Friday, June 6, 2008

Gas In Europe Is Double the Price in the U.S.


Click on graphic to enlarge.


Charles Krauthammer, the neo-con columnist who works across the street from my office, writes:

At $3 a gallon, Americans just grin and bear it, suck it up, and, while complaining profusely, keep driving like crazy.

At $4, it is a world transformed. Americans become rational creatures. Mass transit ridership is at a 50-year high. Driving is down 4 percent. (Any U.S. decline is something close to a miracle.) Hybrids and compacts are flying off the lots. SUV sales are in free fall.

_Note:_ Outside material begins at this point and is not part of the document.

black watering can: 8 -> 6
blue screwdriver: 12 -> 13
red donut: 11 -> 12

The wholesale flight from gas guzzlers is stunning in its swiftness, but utterly predictable. Everything has a price point. Remember that love affair" with SUVs? Love, it seems, has its price too. . . ..

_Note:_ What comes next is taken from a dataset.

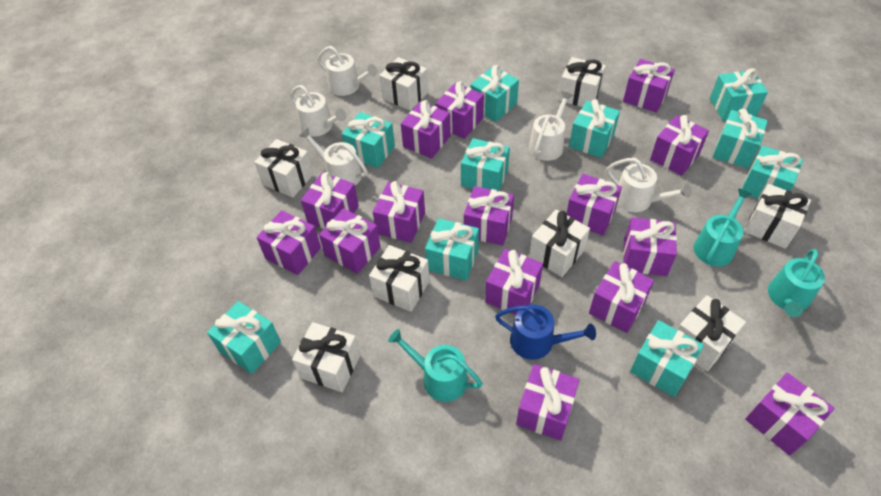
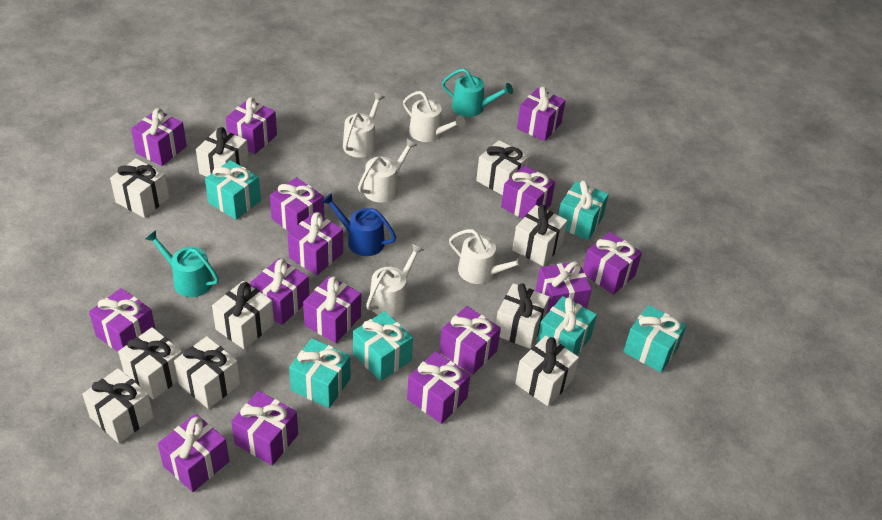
turquoise gift: 10 -> 6
turquoise watering can: 3 -> 2
white gift: 8 -> 10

At $4 a gallon, the fleet composition is changing spontaneously and overnight, not over the 13 years mandated by Congress. (Even Stalin had the modesty to restrict himself to five-year plans.) Just Tuesday, GM announced that it would shutter four SUV and truck plants, add a third shift to its compact and midsize sedan plants in Ohio and Michigan, and green light for 2010 the Chevy Volt, an electric hybrid.

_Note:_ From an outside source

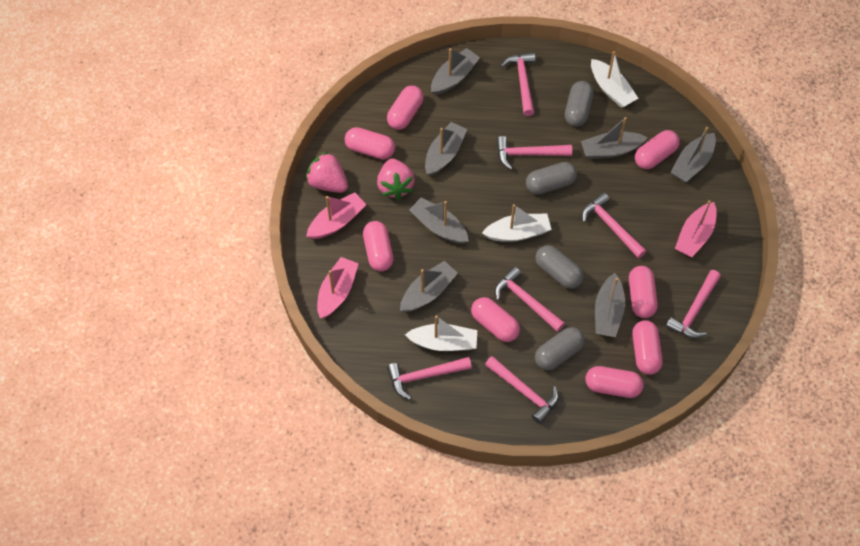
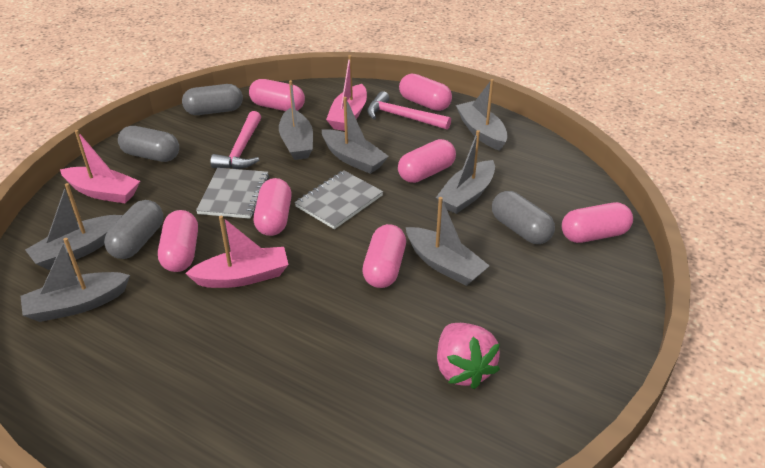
grey notebook: 0 -> 2
pink capsule: 8 -> 7
pink hammer: 7 -> 2
pink strawberry: 2 -> 1
white boat: 3 -> 0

Krauthammer advocates a $2 a-gallon gasoline tax (yes, on top of what you are now paying) and says folks are paying $8 a gallon for gasoline in the U.K. right now, and we should be too -- if only we would jack up gasoline taxes.

Uh ... Great Charlie. Thanks for sharing. I know it's news to you that not everyone lives in million dollar homes in Bethesda, but I assure you that it's true. Some folks live check-to-check, do not have limousines taking them to their talk show engagements, and some people (gasp) even live in the American west where it's 80 miles to the nearest town. I suppose these folks can sell off their vast stock portfolios, take fewer vacations in the Bahamas, and cut back on maid service, but still ....

Where Krauthammer is right is that gasoline prices are reshaping the American and world economies. Within 10 years owning a Humvee or eight-cylinder SUV will be as unlikely as owning a horse and carriage.

Which should get us thinking about change. Because one thing is for sure: It's coming.